秀平が清原先生を引き取りたいと純子に言った夜。
小野家
あき「えっ? 清原先生を引き取りたいて?」
純子「うん。秀平さんに急に言われて私も面食ろうてしもたんやけど」
恭子「それで、お姉ちゃん何て言うたん?」
純子「黙っててん。そやかて何て言うたらええのか分からへんし…」
あき「そやけど秀平さんもまた何でそないなことを…。そら清原先生がお気の毒やいう気持ちは分かるで。分かるけど、なにも寝込んでしまわはったとかそういうことやないんやし…」
恭子「当たり前や。なんぼなんでも非常識やわ」
あき「ほんまに秀平さん清原先生に引き取るて言うてしまわはったんやろか」
純子「そういうわけでもないらしいのや」
秀平が訪ねてきて、清原先生を引き取るという話はなかったことにしてくれないか、つい口に出してしまった、気にしないでほしいと言うと帰って行った。

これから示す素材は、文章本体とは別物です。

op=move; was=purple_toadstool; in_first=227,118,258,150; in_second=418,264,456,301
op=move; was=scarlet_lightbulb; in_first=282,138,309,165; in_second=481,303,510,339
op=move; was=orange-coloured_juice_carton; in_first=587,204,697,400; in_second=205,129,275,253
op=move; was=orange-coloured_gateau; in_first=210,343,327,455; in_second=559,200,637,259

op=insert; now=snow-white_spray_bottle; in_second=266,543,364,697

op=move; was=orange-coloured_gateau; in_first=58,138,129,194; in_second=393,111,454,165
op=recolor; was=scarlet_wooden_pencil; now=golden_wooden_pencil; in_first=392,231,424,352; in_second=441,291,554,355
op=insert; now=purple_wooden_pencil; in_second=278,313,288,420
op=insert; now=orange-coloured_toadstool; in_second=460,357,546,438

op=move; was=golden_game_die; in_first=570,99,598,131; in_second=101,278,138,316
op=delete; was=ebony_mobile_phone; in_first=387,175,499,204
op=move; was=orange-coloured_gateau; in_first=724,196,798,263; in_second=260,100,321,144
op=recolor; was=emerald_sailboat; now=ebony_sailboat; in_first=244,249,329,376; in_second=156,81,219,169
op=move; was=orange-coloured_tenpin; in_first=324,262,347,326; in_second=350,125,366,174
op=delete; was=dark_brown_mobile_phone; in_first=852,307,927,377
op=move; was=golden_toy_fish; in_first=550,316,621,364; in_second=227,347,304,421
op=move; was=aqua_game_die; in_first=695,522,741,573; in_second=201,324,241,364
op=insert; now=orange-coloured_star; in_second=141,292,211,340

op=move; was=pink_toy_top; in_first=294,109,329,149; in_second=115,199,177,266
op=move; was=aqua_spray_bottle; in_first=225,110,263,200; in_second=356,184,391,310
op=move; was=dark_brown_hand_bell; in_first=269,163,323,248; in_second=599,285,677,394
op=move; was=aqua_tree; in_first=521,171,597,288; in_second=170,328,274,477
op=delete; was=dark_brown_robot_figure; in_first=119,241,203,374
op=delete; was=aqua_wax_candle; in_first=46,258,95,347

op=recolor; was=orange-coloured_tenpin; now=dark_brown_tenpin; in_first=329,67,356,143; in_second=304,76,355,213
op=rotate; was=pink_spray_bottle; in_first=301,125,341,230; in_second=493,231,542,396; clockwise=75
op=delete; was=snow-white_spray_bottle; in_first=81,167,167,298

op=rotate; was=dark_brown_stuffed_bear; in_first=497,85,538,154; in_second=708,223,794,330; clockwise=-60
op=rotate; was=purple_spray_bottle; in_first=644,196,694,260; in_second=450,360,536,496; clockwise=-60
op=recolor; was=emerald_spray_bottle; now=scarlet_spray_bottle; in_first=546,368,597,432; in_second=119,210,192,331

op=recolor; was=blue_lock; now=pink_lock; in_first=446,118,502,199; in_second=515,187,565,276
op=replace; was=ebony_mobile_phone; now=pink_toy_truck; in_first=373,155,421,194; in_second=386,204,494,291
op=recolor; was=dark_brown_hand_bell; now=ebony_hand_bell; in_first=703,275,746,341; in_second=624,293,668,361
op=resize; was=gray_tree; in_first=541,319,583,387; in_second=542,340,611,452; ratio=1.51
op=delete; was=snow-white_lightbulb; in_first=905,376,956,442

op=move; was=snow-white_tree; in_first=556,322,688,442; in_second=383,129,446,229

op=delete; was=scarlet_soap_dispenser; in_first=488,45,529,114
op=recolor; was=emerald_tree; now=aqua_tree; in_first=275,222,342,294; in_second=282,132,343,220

あきには「よかったやないの。秀平さんが取り消すと言うてくれはって」、恭子には「取り消して当たり前やわ」と言われたものの、秀平がおなかの中ではまだ清原先生を引き取りたいと思ってると思っていることを見抜いた純子。「私がええ顔せえへんかったから、それで取り消す言わはったんやわ」と、店は恭子に手伝いさせ、純子は下市に行くことにした。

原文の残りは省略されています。